ShofarSo it is fitting, and more than serendipitous, that the agreement to hold peace talks came after Tisha b’Av, just as the month of Av transitions into Elul. The month of Elul is a time for reflection and contemplation, but also a time for preparation for the upcoming Yamim Nora’im, the High Holidays. It is a time of teshuva, of taking stock of our failures over the past year and to begin the process of forgiving others for their sins against us. It is both a time of assessment of past wrongs and a time of re-commitment to doing more and living better lives in the coming year.  We seek out the restoration of relationships with those to whom we have become estranged, striving to replace anger and pain with love and mutual respect.

It is precisely this modality of Elul that we need to embrace when we react to news of the resumption of Israeli-Palestinian peace talks. Remaining in the defensive posture of Av–or worse, a level of hopeless indifference and assumption of perpetual lamentation–does little beyond promoting the status quo.  It is neither spiritually nor politically satisfying.

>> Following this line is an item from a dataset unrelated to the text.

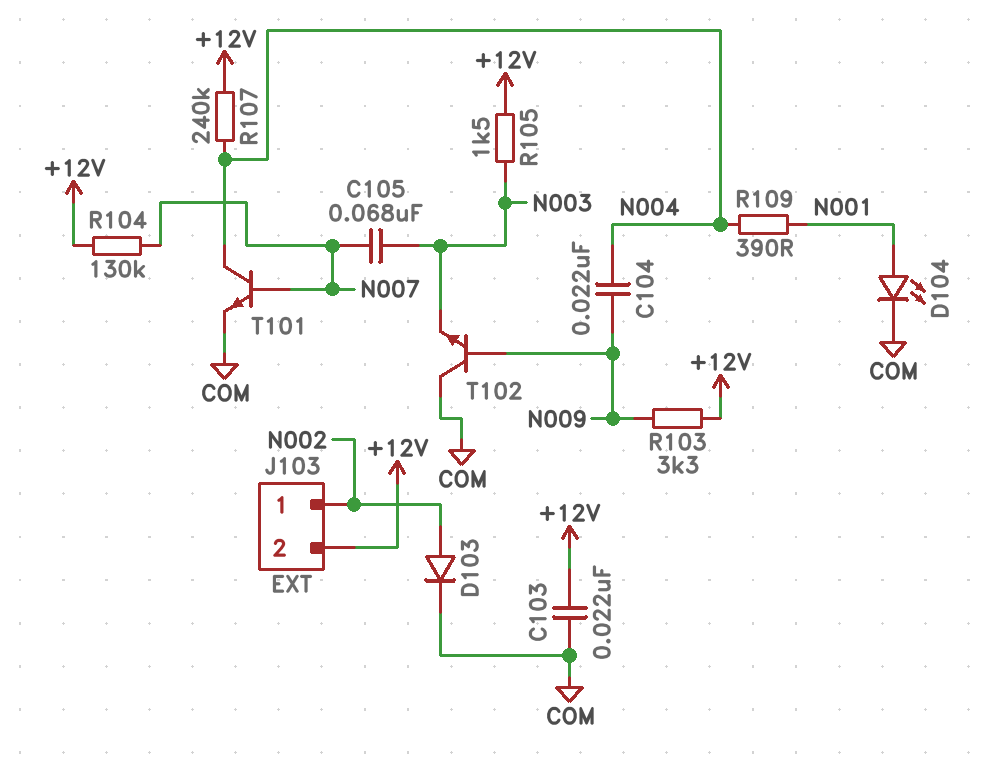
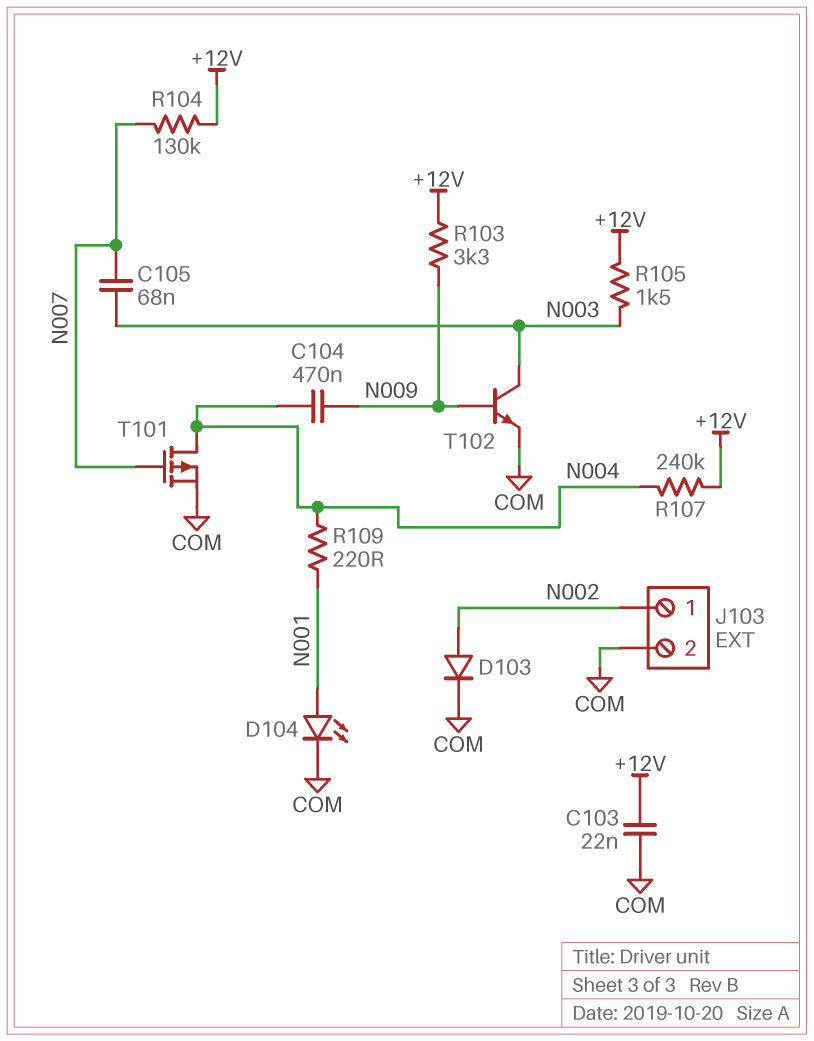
C104: 22nF (N004, N009) -> 470nF (N004, N009)
J103 pin 2: +12V -> COM
R109: 390 (N001, N004) -> 220 (N001, N004)
T101: NPN (B N007, C N004, E COM) -> PMOS (G N007, D N004, S COM)
T102: NPN (B N009, C COM, E N003) -> NPN (B N009, C N003, E COM)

Instead, we should use the occasion of Elul to approach the Israeli-Palestinian relationship as one deserving of forgiveness, self-criticism, and love, rather than blame, defensiveness, and anger. The month of Elul invites us to come together in fellowship and mutual understanding. It is not a time for pollyanish hopes of happiness and kumbaya, of “forgive and forget,” but a time for doing the hard, yet sacred, work of tikkun, of deep, heartfelt, repair and forgiveness. If we have the courage to do so, the audacity to believe in the perpetual potential of transformation and the willingness to do what is necessary to achieve it, then maybe, just maybe, the year 5774 will be the year that peace finally comes to Israel.